Friday, July 27, 2007

Private Equity: "I create nothing; I own" ?

I'm an ardent supporter of capitalism, but the way private equity companies structure deals such as the one outlined in the Wall Street Journal article below only benefits the takeover sharks. Obviously there's nothing wrong with restructuring if it helps a company's long-term prospects, but a successful corporation has to share some of its wealth with its workers; if it doesn't the company will usually fail at some point assuming there's free competition. In a case such as this one however, the company that was bought out had no choice but to lay off its workers because the private equity company that bought it saddled it with debt and then immediately took a dividend out for itself.

It's reminiscent of the movie Wall Street and the famous line by Gordon Gekko (played by Michael Douglas): "I create nothing, I own." See my post from last year about private equity--the WSJ article mentioned is eerily similar to this one.


PAGE ONE
DOW JONES REPRINTS
IN THE TRENCHES
How a Blackstone Deal
Shook Up a Work Force
Layoffs at Travelport, Dividend for Investors;
'On Pins and Needles'

By IANTHE JEANNE DUGAN
July 27, 2007; Page A1

CENTENNIAL, Colo. -- Not long after the Blackstone Group bought Travelport Ltd. last August, workers at the company's office campus here began feeling the squeeze.
Two months after the deal closed, scores of employees were lugging boxes of personal belongings to their cars, having lost their jobs. Under Blackstone's ownership, the travel-reservations conglomerate has laid off 841 people, about 10% of its work force. Blackstone, a private-equity firm, has already recouped all of the money it invested in Travelport.

Similar scenes have been unfolding at companies around the nation, a human toll of the corporate-buyout boom. Private-equity firms, which say they bring sorely needed financial discipline to poorly run companies, have been slashing costs and extracting profits at warp speed.

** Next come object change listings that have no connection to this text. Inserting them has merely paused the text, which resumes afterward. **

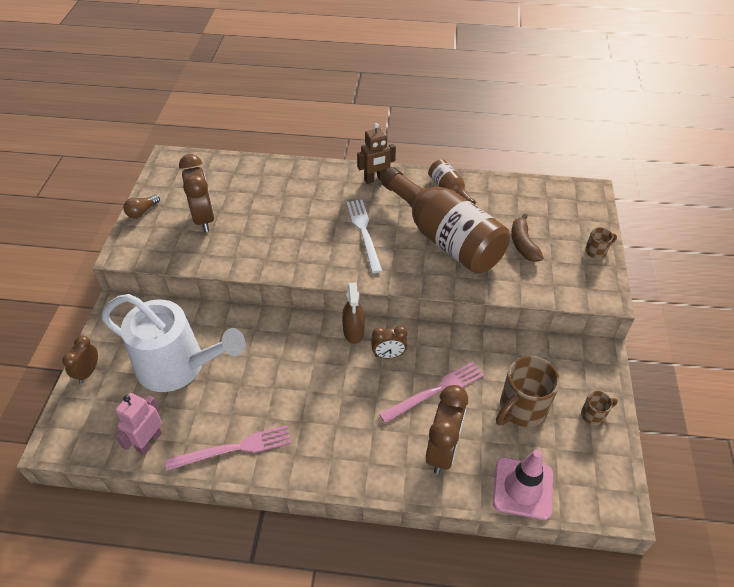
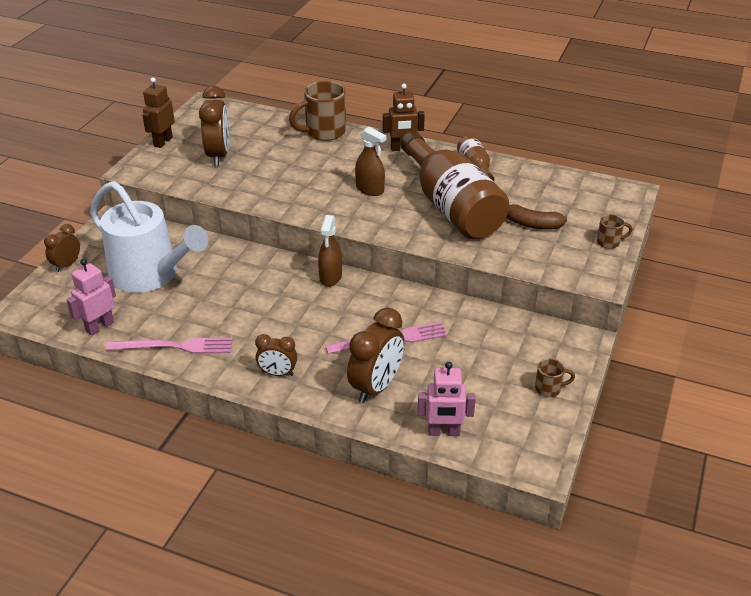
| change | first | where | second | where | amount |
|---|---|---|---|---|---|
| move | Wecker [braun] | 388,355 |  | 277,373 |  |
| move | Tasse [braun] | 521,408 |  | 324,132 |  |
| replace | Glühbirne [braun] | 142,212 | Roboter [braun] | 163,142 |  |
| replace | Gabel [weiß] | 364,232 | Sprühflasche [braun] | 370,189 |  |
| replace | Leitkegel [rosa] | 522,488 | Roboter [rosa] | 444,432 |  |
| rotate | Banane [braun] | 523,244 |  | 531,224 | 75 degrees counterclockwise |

As the cycle of buying and selling companies has intensified, life in the trenches can be unstable and traumatic.

By the end of 2007, Travelport expects to slash costs by $150 million. Last week, it brought public its online reservations unit, Orbitz Worldwide Inc., using the proceeds to pay off debt. Its Galileo unit, which feeds airline information to travel agents, is the focus of much of the overhaul. Many of the job cuts have occurred at the company's data-operations center here outside Denver, where some jobs have been outmoded by shifts in technology and in the way people buy airline tickets and rent cars, executives say.

John Kliegel, 41 years old, a computer-systems analyst, and his twin, Russell, a technical writer, were both laid off. They're selling the house they share because they can no longer afford it. Don Kleppinger, a 46-year-old software engineer with five sons, lost his job, leaving him without health insurance for several months. Grace Covyeau, 63, who lost her job as a telecommunications engineer, took a part-time job last month making sandwiches and coffee at King Soopers grocery store.

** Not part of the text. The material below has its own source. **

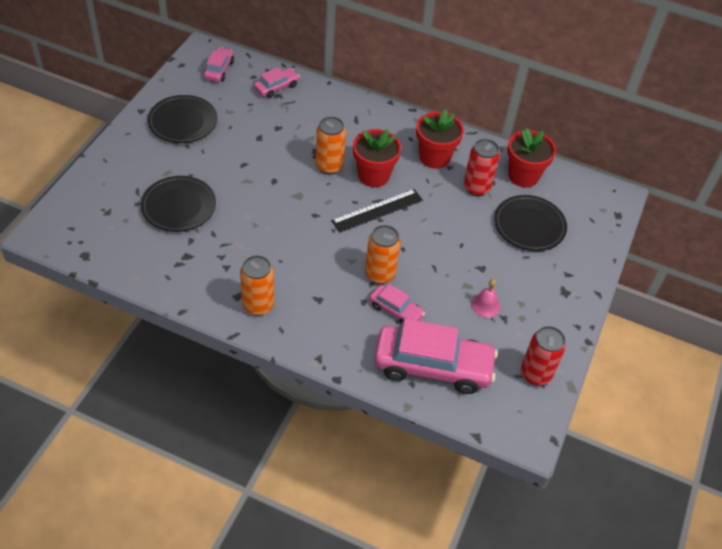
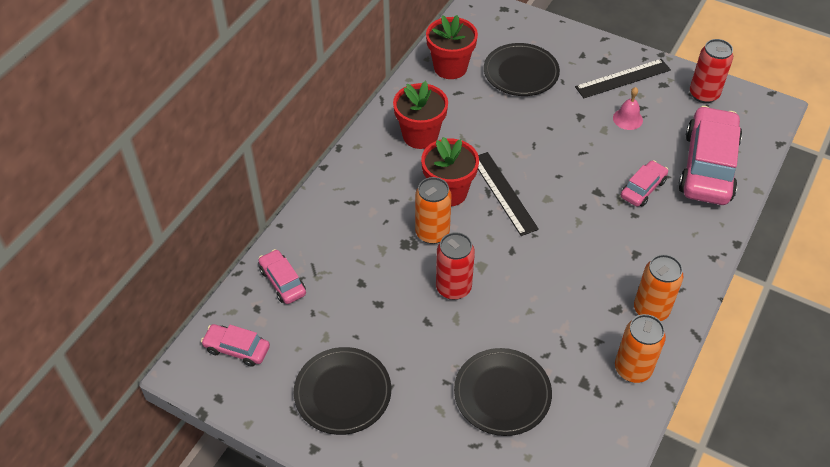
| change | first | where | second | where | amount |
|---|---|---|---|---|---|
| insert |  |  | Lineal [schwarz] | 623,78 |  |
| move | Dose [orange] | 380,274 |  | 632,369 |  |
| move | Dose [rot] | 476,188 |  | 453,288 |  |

"It came as a shock," says Michael Berson, 49, who lost his job as a data engineer in October, three years after receiving a "Super Star" award for saving the company $1.2 million on telecommunications costs. Mr. Berson has moved to Tulsa, where he is looking for a new job.

In addition to the 841 layoffs, 1,500 Travelport workers have left voluntarily since the buyout. The company says it has hired 1,582 new workers during that period, and has invested heavily in new technology.

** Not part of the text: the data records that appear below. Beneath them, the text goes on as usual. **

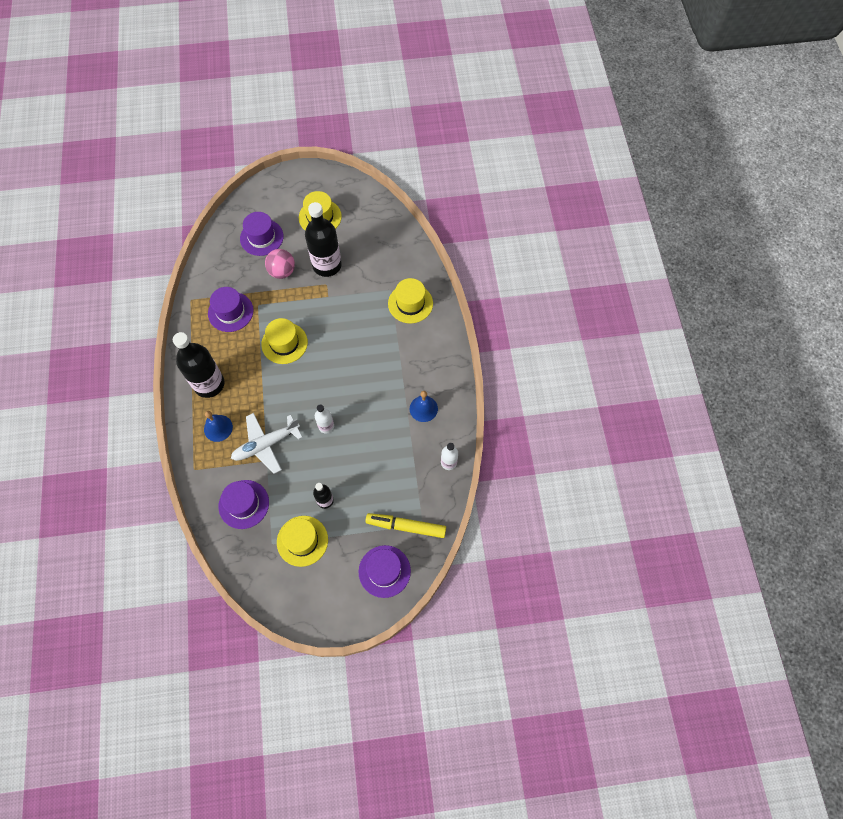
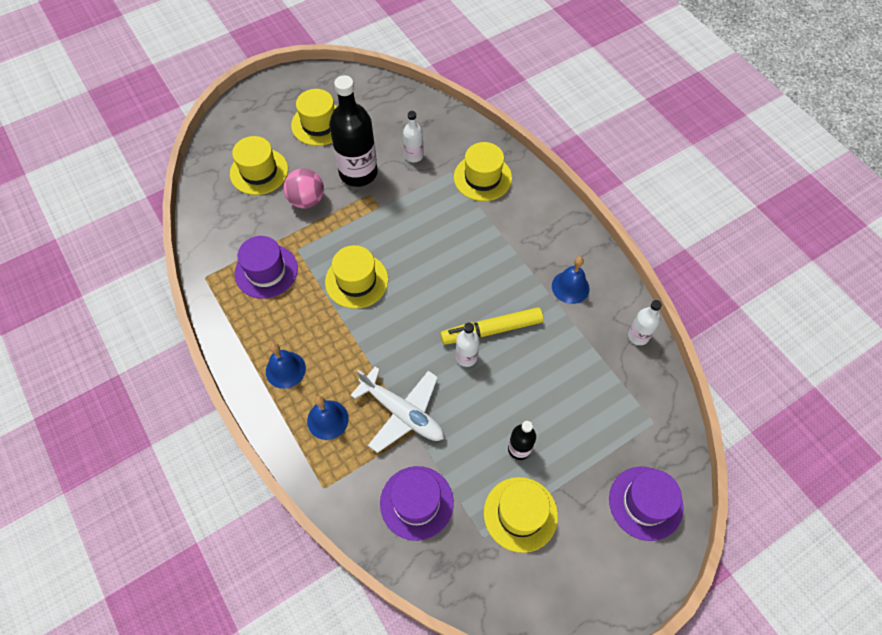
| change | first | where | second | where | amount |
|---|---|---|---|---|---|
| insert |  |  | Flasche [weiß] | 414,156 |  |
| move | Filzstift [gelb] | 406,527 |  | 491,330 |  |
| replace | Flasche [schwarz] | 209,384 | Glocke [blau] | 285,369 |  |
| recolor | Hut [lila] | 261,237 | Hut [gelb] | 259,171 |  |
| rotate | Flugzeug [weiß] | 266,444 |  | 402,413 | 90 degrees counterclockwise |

Travelport Chief Executive Jeff Clarke describes the Centennial operation as the "factory" through which thousands of transactions pass every second. "We need to shift into new technologies," he says. "Some require productivity improvements and often will lead to layoffs."

To complete their $4.3 billion Travelport purchase, Blackstone and Technology Crossover Ventures, a Palo Alto, Calif., venture-capital firm that now owns 11%, invested $1 billion and borrowed the rest. That debt landed on Travelport's balance sheet. In March, Travelport borrowed an additional $1.1 billion and paid it out as a dividend to the two firms, returning all their money in just seven months.

"This is likely one of the quickest returns of invested capital for a private-equity deal of its size," Travelport's new chief financial officer, Michael Rescoe, said in a May conference call with analysts.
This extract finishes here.